Guaranteed to strike fear into the heart of ANY child/teen/grown up

Multi-tasking? Pfffffffffffft, Head mummy has been training her whole life for this. She lives to multi-task. In fact ask anyone who juggles children with working full-time how they do it and the answer usually is "I just get on with it" (Note, I must have been out the day they taught multi-tasking in school, I probably had more than one thing to do!!!)

Head mummy would know how to work to a budget, No more of this 20 trillion pounds in debt. Before you knew it, a new budget would be worked out and you can bet your last fiver that the outgoings wouldn't be more than the incoming. Head mummy would hate to put things on the credit card. (yeah, I may have missed this class too)

If mummies ruled the world then most wars could probably be solved by getting the two culprits to stand in front of each other, shake hands and apologise. (If the look is needed here too, then so be it)

If Mummies ruled the world, everyone would have some love in their life, completely unconditional love. If you decided you wanted to invade another country, then you would be in trouble and you would be punished for it, but you should know that it would hurt her more than it hurts you.

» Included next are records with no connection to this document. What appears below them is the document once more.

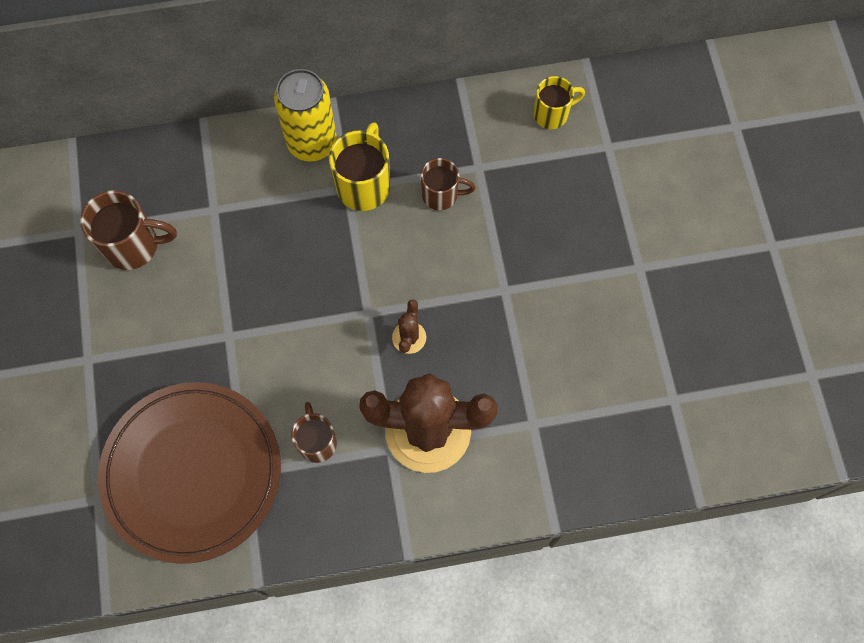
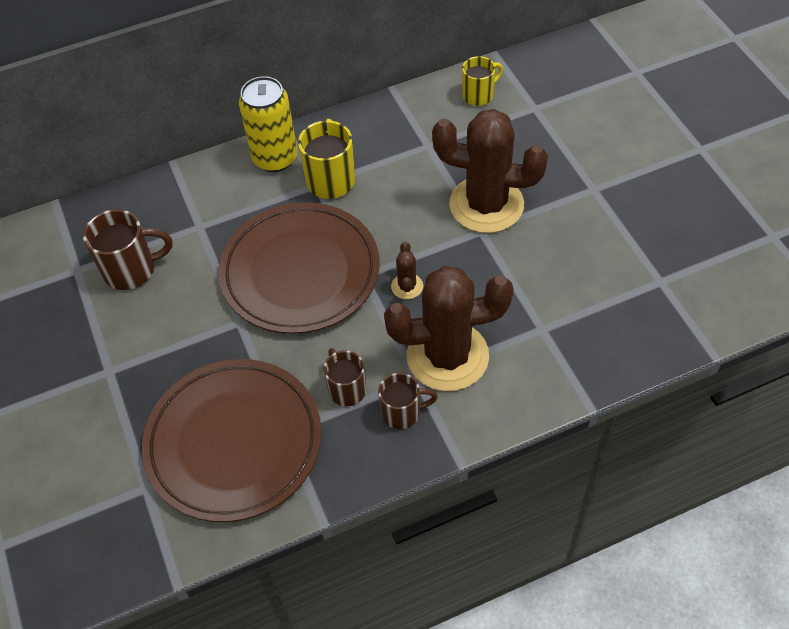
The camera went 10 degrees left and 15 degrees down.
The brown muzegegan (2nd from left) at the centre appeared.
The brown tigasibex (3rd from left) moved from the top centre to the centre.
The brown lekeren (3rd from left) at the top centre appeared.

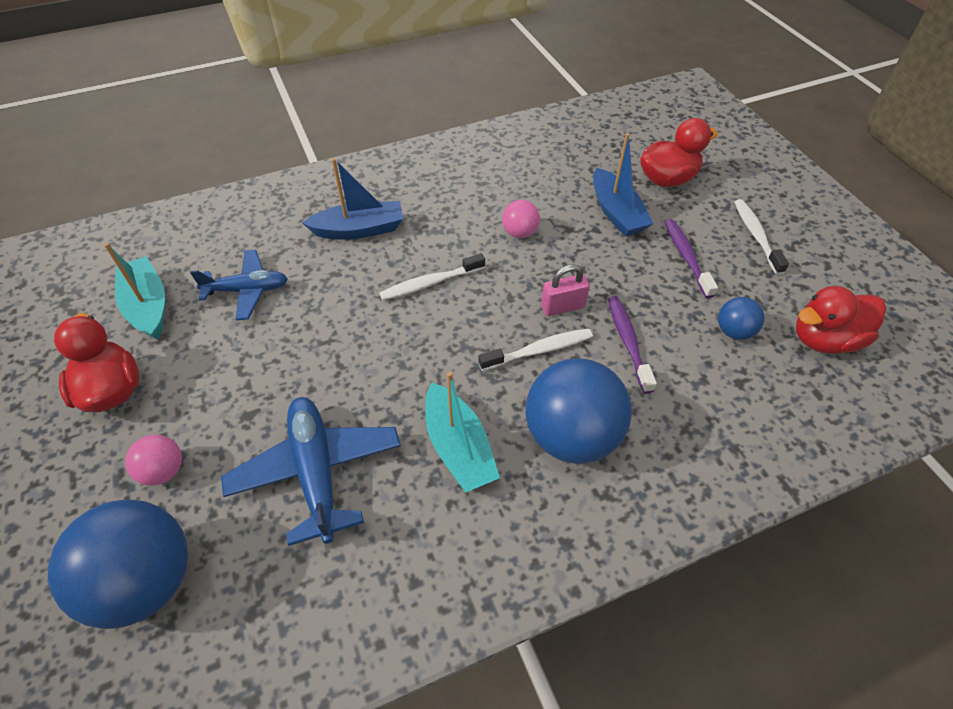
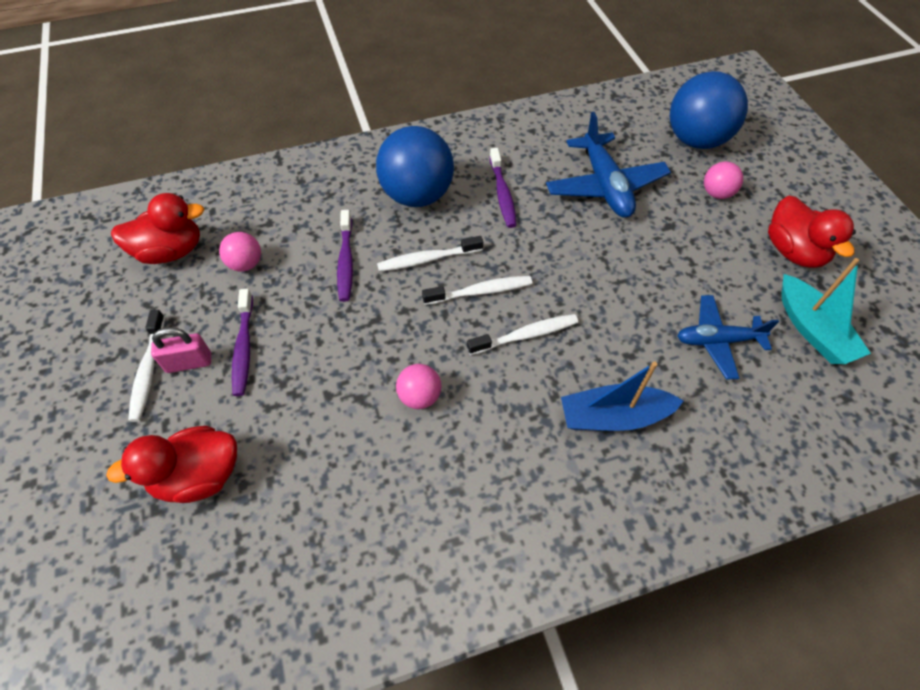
The camera went 175 degrees left and 5 degrees up.
The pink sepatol moved from the centre to the middle left.
The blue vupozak (3rd from left) at the middle right became the pink vupozak (1st from left) at the middle left.
The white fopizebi (3rd from left) at the centre appeared.
The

Plus If mummies were in charge there would be no sick days taken, mums tend to just get on with it, soldiering on is a mummy speciality.

Actually, I think i'm looking at this the wrong way around, I think Mummies already rule the world.

They just don't want to claim the credit for it.

Big Fashionista x x


  1. Ouch! "I'm very disappointed in you." is just so wounding!

    I take my hat off to all you great mummies out there, you do a great job.

  2. Our exceptional negotiating skills would also come in rather handy!
    & ability to put world leaders into timeout or onto the naughty step with one warning - pricless.

  3. Brilliant post!

    The "I'm very disappointed in you" never fails!

    I will be showing this post to my own "great mummy" it'll be sure to put a smile on her face as it's all so very true!